Unsupervised Modeling of Long Horizon Behavioral Time Series
I worked on modeling long horizon behavioral time series using unsupervised learning methods. The objective was to understand how risk evolves over extended periods and to identify recurring temporal patterns without relying on predefined labels.
Problem: risk develops gradually in longitudinal data
In many monitoring settings, risk does not appear suddenly; it develops through gradual changes across multiple signals observed over time. Data often contain continuous and discrete signals collected at different intervals, with irregular, incomplete, and heterogeneous records across individuals.
Central question: can we identify consistent long term trajectory patterns from irregular multi channel time series without supervised labels?
Data structure
Multi year longitudinal records with continuous and discrete observations at different resolutions, including periodic self reports, continuous sensor data, event logs, and categorical observations.

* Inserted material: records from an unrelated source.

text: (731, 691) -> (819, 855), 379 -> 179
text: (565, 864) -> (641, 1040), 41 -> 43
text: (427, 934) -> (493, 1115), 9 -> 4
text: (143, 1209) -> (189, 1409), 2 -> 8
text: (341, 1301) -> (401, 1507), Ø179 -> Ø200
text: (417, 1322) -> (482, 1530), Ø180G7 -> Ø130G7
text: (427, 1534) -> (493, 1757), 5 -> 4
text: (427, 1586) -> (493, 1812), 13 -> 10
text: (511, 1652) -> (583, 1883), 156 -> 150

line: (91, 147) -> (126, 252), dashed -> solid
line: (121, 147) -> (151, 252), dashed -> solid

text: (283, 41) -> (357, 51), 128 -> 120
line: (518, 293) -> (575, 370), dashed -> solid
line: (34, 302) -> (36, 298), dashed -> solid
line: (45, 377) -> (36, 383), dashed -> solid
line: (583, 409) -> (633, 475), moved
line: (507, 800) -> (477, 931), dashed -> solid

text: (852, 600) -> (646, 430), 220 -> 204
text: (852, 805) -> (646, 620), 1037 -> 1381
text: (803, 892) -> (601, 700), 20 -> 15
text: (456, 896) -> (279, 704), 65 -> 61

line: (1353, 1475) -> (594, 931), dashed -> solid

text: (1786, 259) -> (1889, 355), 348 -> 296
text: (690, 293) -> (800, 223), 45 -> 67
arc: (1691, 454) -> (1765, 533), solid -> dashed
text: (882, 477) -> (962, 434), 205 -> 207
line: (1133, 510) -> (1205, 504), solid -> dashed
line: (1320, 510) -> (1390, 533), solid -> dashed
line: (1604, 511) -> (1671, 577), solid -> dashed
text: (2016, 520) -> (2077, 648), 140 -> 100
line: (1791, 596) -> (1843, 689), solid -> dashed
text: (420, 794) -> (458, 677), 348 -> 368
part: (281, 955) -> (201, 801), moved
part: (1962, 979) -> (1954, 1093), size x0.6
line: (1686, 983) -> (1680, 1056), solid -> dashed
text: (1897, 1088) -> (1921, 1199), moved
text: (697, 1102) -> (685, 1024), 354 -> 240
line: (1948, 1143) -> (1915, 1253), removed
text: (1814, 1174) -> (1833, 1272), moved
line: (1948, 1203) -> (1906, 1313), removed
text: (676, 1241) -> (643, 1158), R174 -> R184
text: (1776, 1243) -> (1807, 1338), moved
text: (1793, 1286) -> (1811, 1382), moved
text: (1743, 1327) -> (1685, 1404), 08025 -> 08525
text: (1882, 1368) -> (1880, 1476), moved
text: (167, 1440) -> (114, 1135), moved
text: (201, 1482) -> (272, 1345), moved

Challenges: mixed sampling frequencies, missing values, variable follow up duration, and different scales across individuals.
Preprocessing and standardization
- Temporal alignment across channels
- Resampling strategies for mixed frequency data
- Per individual normalization and detrending
- Short gap imputation
- Windowing to standardize analysis horizons
Feature engineering:
- Event frequency and rate of change over time
- Variability metrics
- Persistence and streak length measures
- Rolling window statistics
- Lag based trend indicators
Distance based trajectory clustering
Dynamic Time Warping to align sequences that evolve at different speeds

DTW distance computed as:
$$ \operatorname{DTW}(X, Y) = \min_{\pi} \sum_{(i,j) \in \pi} \lVert x_i - y_j \rVert^2 $$
Agglomerative and k medoids clustering
DTW barycenter averaging to compute representative prototypes
$$ Z^* = \arg\min_Z \sum_k \operatorname{DTW}(Z, X_k)^2 $$
Shapelet discovery to detect recurring short motifs
Representation learning for temporal embeddings
- Sequence autoencoders and temporal convolutional networks
- InceptionTime for multi scale pattern extraction
- Temporal Fusion Transformers for missingness and covariates
- Contrastive pretraining for robust embeddings
- HDBSCAN to cluster embeddings without fixing cluster counts
- Exploratory generative sequence modeling to simulate alternative dynamics
Evaluation
- Silhouette scores, stability under resampling, agreement across approaches
- Manual review for temporal coherence and structural consistency; clusters lacking consistent structure were discarded
Observations
- Recurring long horizon trajectory patterns
- Distinct temporal evolution behaviors
- Early signal motifs preceding larger shifts
- Subgroups with stable long term dynamics
Reflection
Many real world risks evolve gradually and live in temporal structure rather than static snapshots. Modeling long horizon dynamics requires careful handling of mixed continuous and discrete data, alignment across variable sampling, robust similarity measures, and representation learning for complex temporal structure. It strengthened my interest in discovering latent structure where the objective is insight into dynamics rather than short term prediction alone.